The company will launch Exchange Online and SharePoint Online at an event in San Francisco, according to an e-mail from its public relations firm. A spokeswoman from the agency confirmed that the services will be available Monday.
Exchange Online, a hosted version of Microsoft's messaging software, and SharePoint Online, a hosted collaboration application, are part of the Microsoft Online Services suite but also are available as individual services.
In addition to Exchange Online and SharePoint Online, the full suite includes Office Communications Online, a hosted unified-communications offering, and Office Live Meeting, a hosted Web-conferencing application. The subscription price for the suite, which Microsoft unveiled in July, is US$15 per user, per month.

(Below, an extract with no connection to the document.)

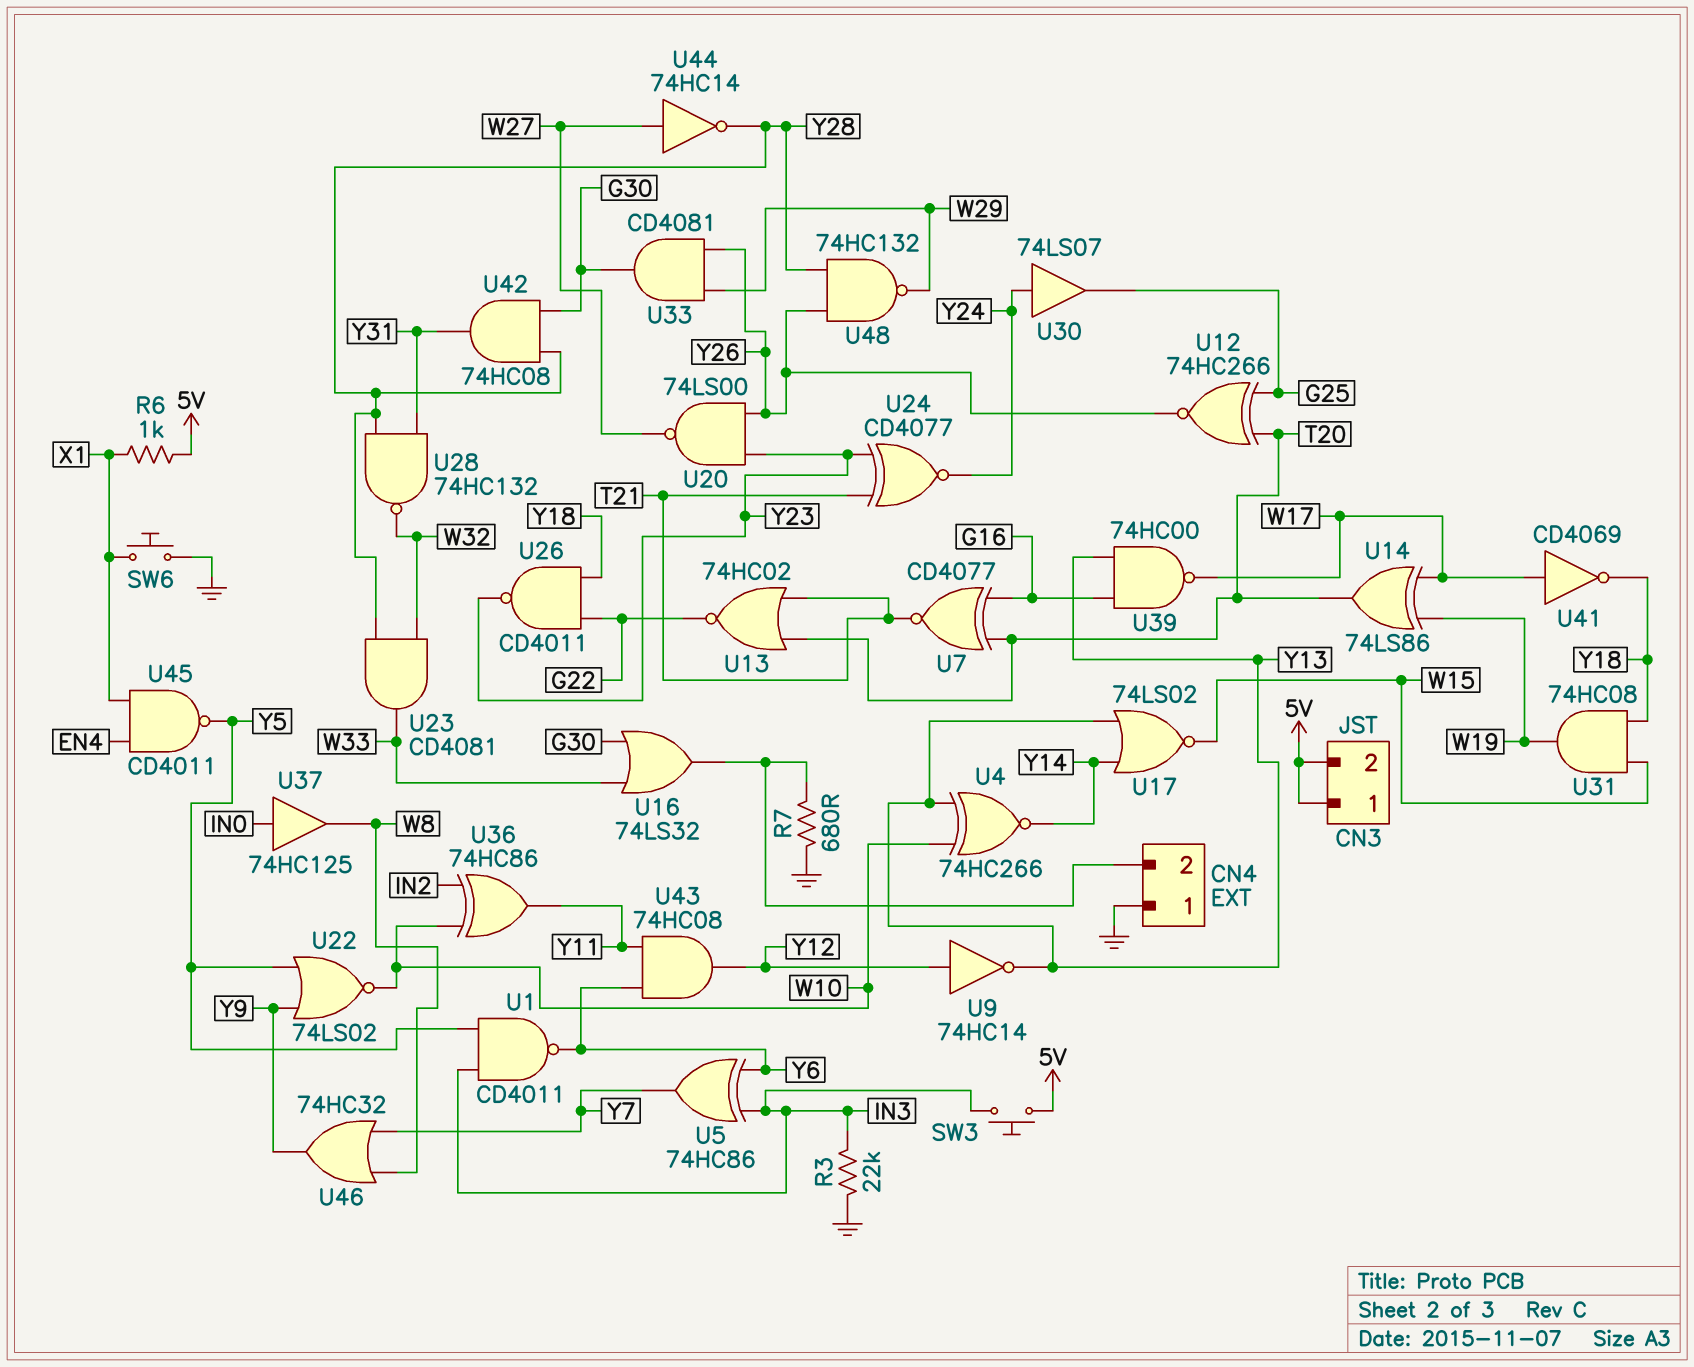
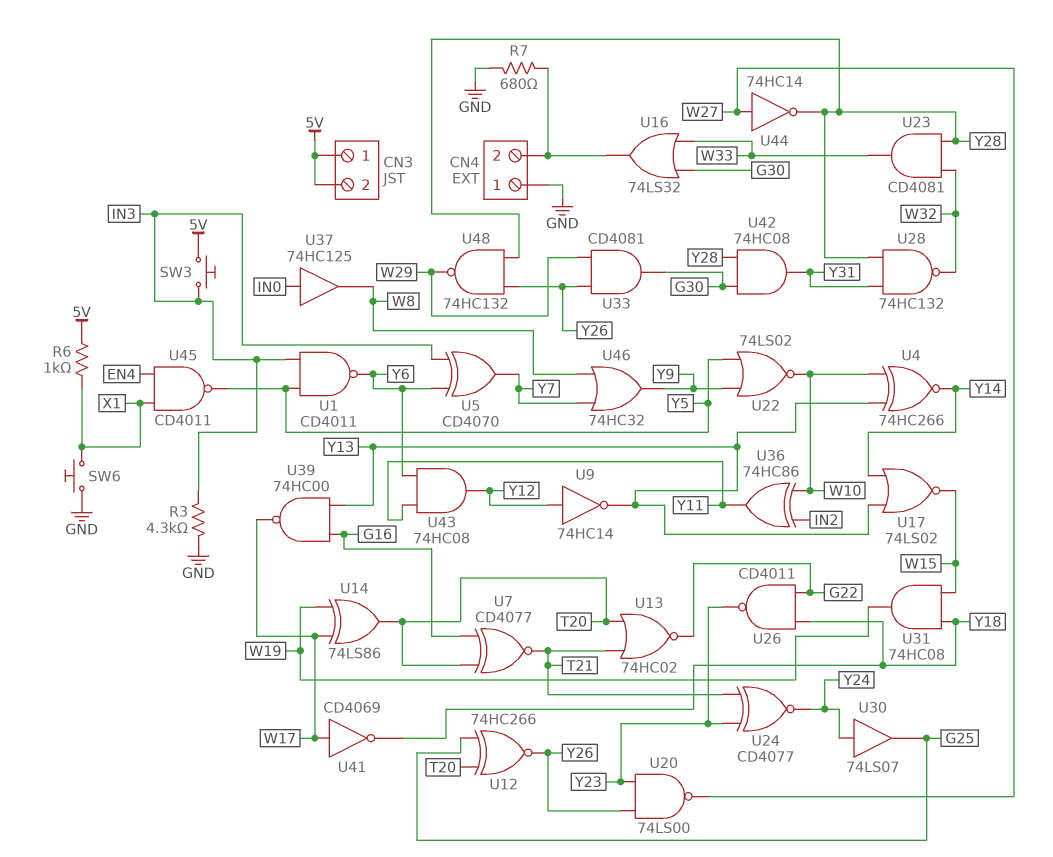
R3: 22k (GND, IN3) -> 4.3k (GND, IN3)
U5: XOR 74HC86 (in IN3, in Y6, out Y7) -> XOR CD4070 (in IN3, in Y6, out Y7)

Individually, Microsoft will be selling hosted Exchange Online for $10 per user, per month; SharePoint Online for $7.25 per user, per month; Office Communications Online for $2.50 per user, per month; and Office Live Meeting Online for $4.50 per user, per month, the company said.
Microsoft has said it will release Office Communications Online and Office Live Meeting Online as individual services early next year.
Microsoft has slowly been rolling out hosted versions of its business software as part of its move to embrace Web-based services and move away from its software legacy. However, it is doing this in a gradual way, calling its strategy "software-plus-services" to show that it will still give customers a choice between running software in their own IT networks, having Microsoft host it for them, or some combination of both.
Microsoft also is allowing business partners to resell and host its business software for their customers. However, by entering the market with its own hosted suite, Microsoft also is competing with them, which has irked some longtime partners.
In the meantime, Microsoft continues to expand its hosted-services strategy. Two weeks ago at its Professional Developers Conference in Los Angeles, Microsoft unveiled Azure, a hosted application-development environment that eventually will be the framework for all of its own hosted services.